I stood behind two middle-aged women who appeared to know each other. The one in front of me pulled some tissues from her purse and slipped them into her jacket, then turned around, handing me a program from the table beside her. Her friend, so large she obscured my view of the left side of the room, was speaking in a whisper to someone I couldn't see. I opened the program, glanced over it, and as another mourner came up behind me to take his place in line, I lifted my head—and there was Alicia.

She wore a navy crepe dress and a black cloche pulled low over her forehead, half of her face in shadow. Her lips were slightly parted, the flesh around her eyes soft with crying. She looked off toward the altar, in the center of which sat a mahogany cremation box.

The sight of her under the hat with her faraway expression in that bright, quiet room, which she had so artfully transformed, moved me to do the most curious thing: I kissed her hand.

I've never been a courtly person, have always found courtliness to be contrived, but I actually took her hand and pressed my lips to her fingers.

I have no idea what got into me, but there I was, at the funeral of a man I had never met, holding the hand of his wife, a woman I hardly knew, looking at her as if the world should step aside and leave us alone.

And she went straight along, as if kissing her hand were the most natural gesture for me to have made. She tilted her head and held my eyes for a moment. "I'm so glad you came." She sounded genuinely relieved.

"Of course," I said.

Standing next to her, the top of its head level with her elbow and baring its teeth, was the largest dog I had ever seen.

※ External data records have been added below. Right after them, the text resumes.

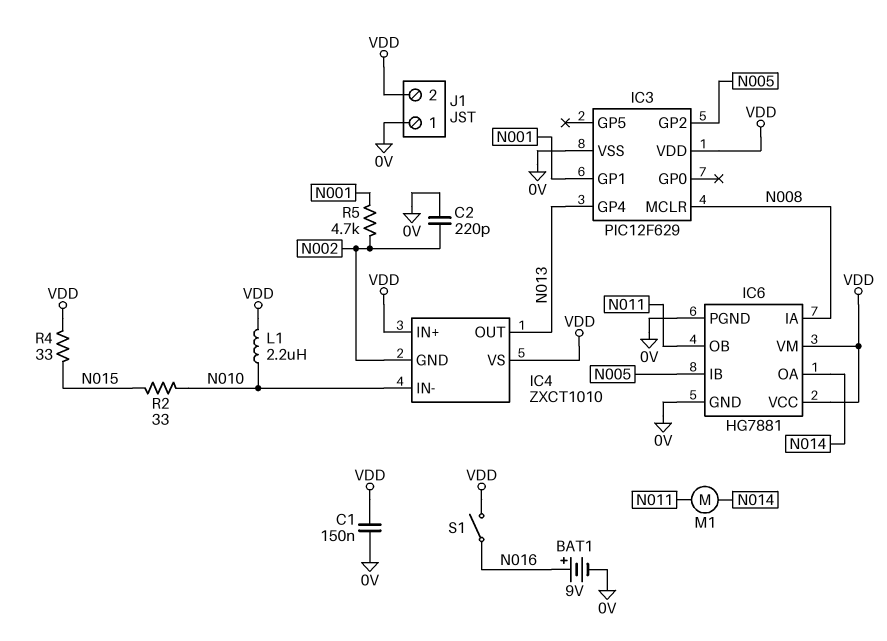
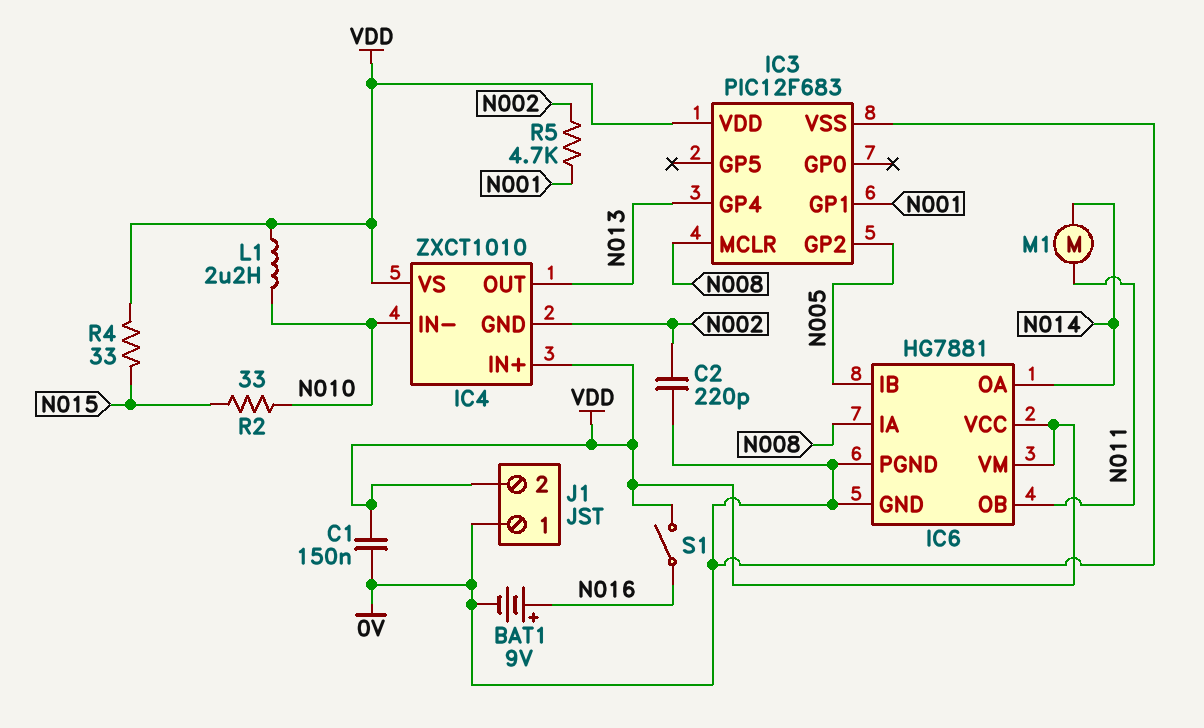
IC3: PIC12F629 -> PIC12F683

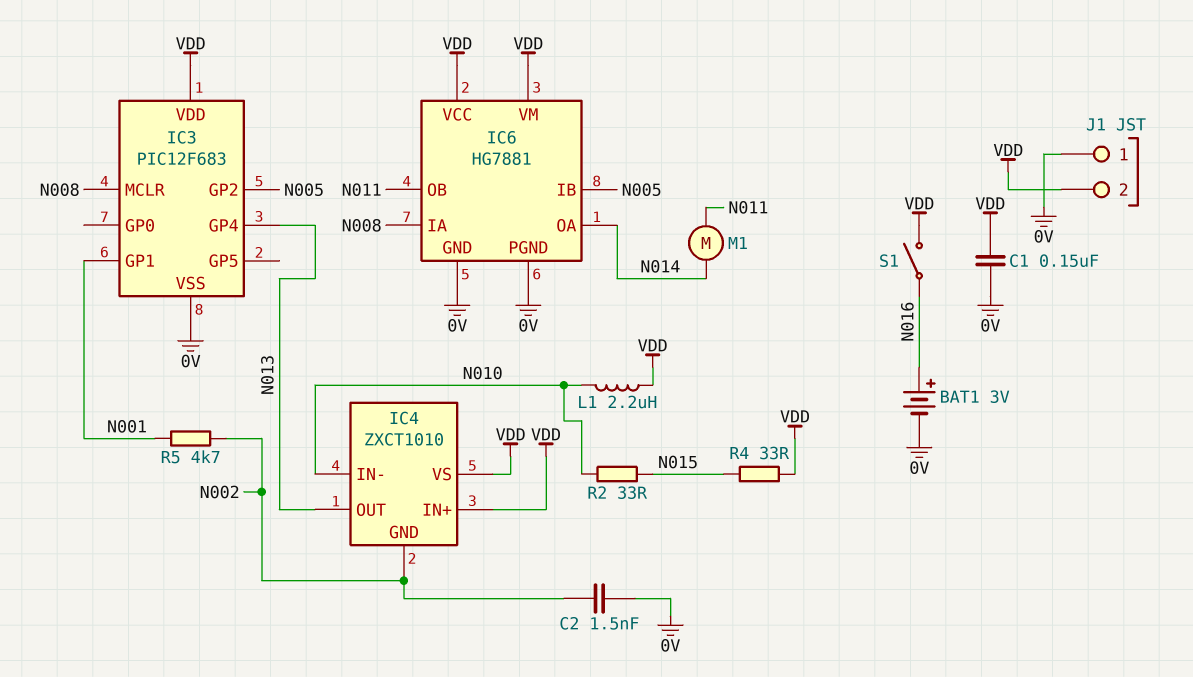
BAT1: 9V (plus N016, minus 0V) -> 3V (plus N016, minus 0V)
C2: 220pF (0V, N002) -> 1.5nF (0V, N002)

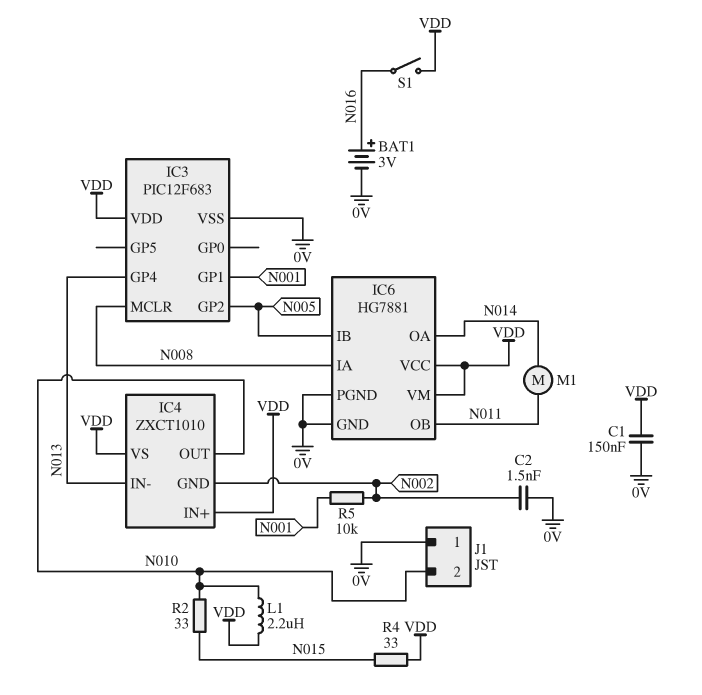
IC4 pin IN-: N010 -> N013
IC4 pin OUT: N013 -> N010
J1 pin 2: VDD -> N010
R5: 4.7k (N001, N002) -> 10k (N001, N002)

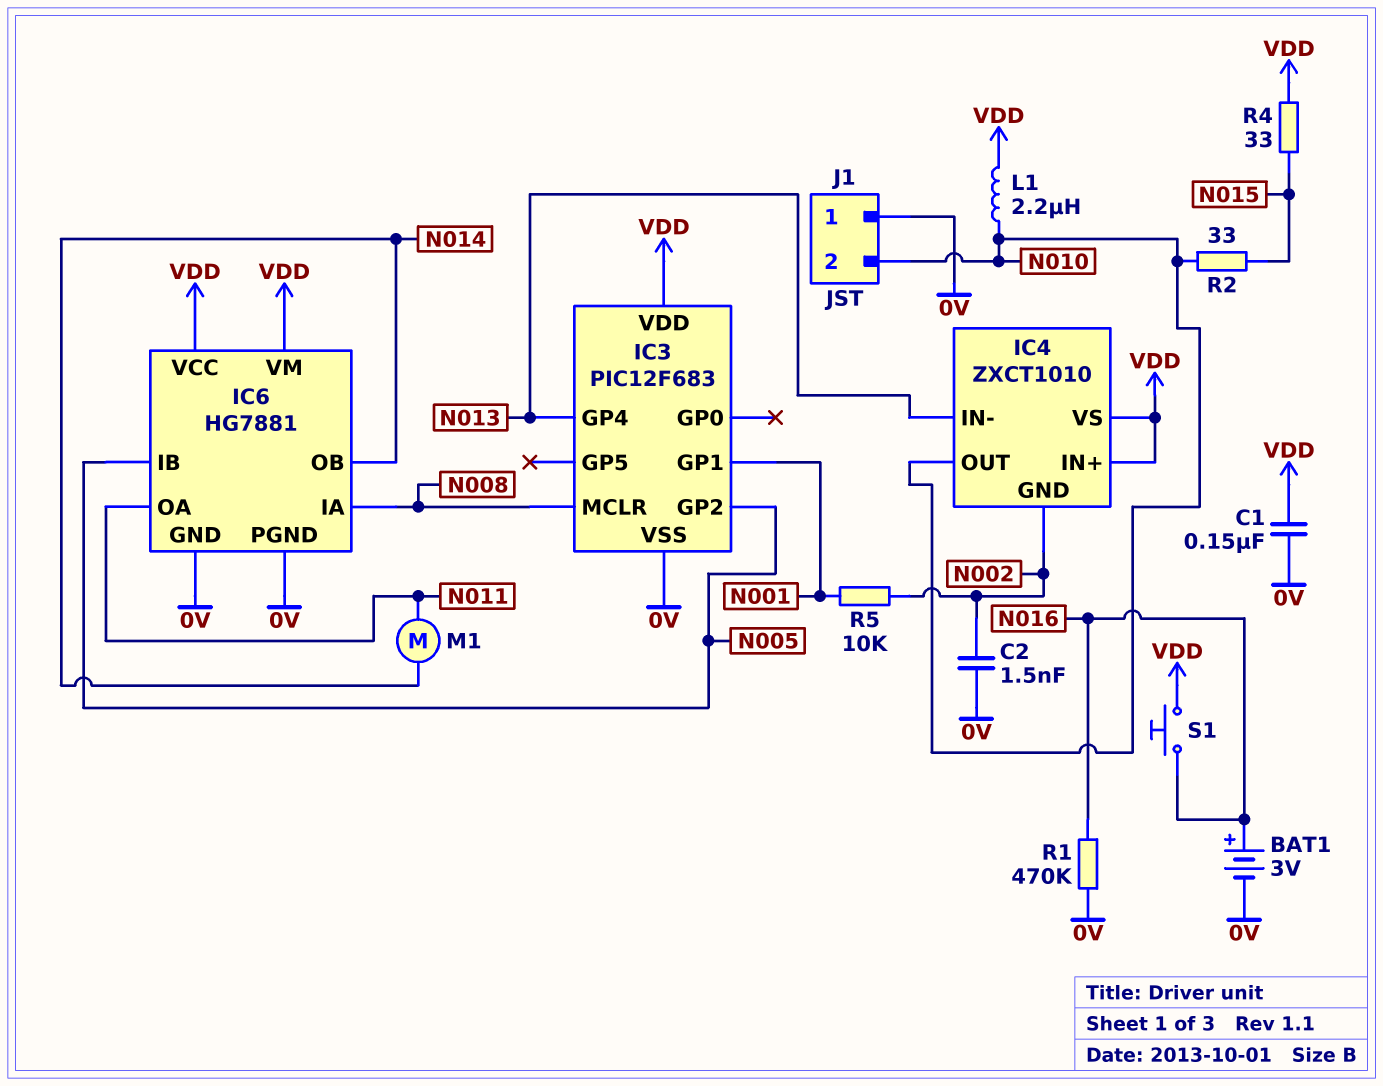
IC6 pin OA: N014 -> N011
IC6 pin OB: N011 -> N014
R1: none -> 470k (0V, N016)
S1: switch (N016, VDD) -> button (N016, VDD)

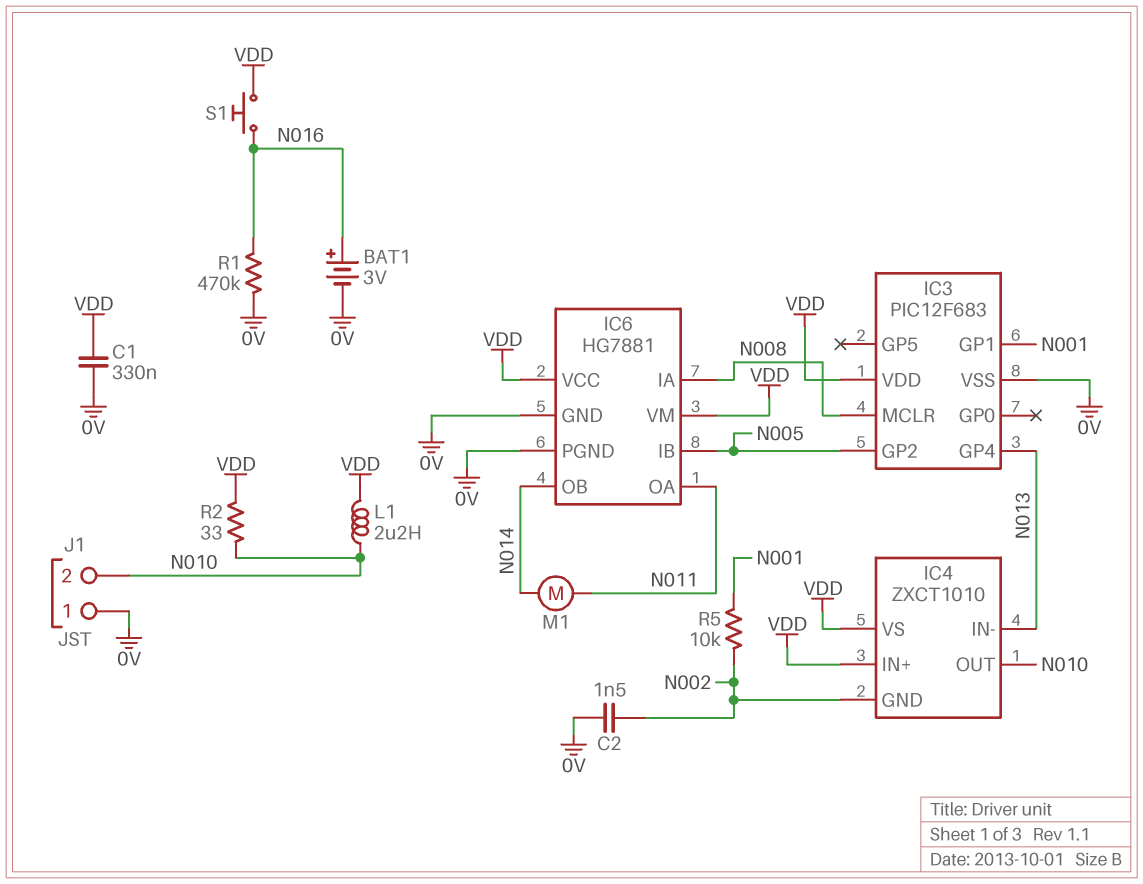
C1: 150nF (0V, VDD) -> 330nF (0V, VDD)
R2: 33 (N010, N015) -> 33 (N010, VDD)
R4: 33 (N015, VDD) -> none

He had a rough, brindle coat, a long body, and a deep chest. His narrow face had wiry hairs that came together like extra fangs, and his small, high-set ears were drawn back against his neck.

"Gavin!" Alicia scolded, pointing a finger at the growling wolfhound, who immediately sank to the floor.

She took my hand again. "He gets jealous," she whispered apologetically.

A cello was playing as Alicia introduced me to Joe Whiting, a tall bald man with a thin mustache, and Margaret, Arthur's sister, a rigid-looking woman with wire-rimmed glasses.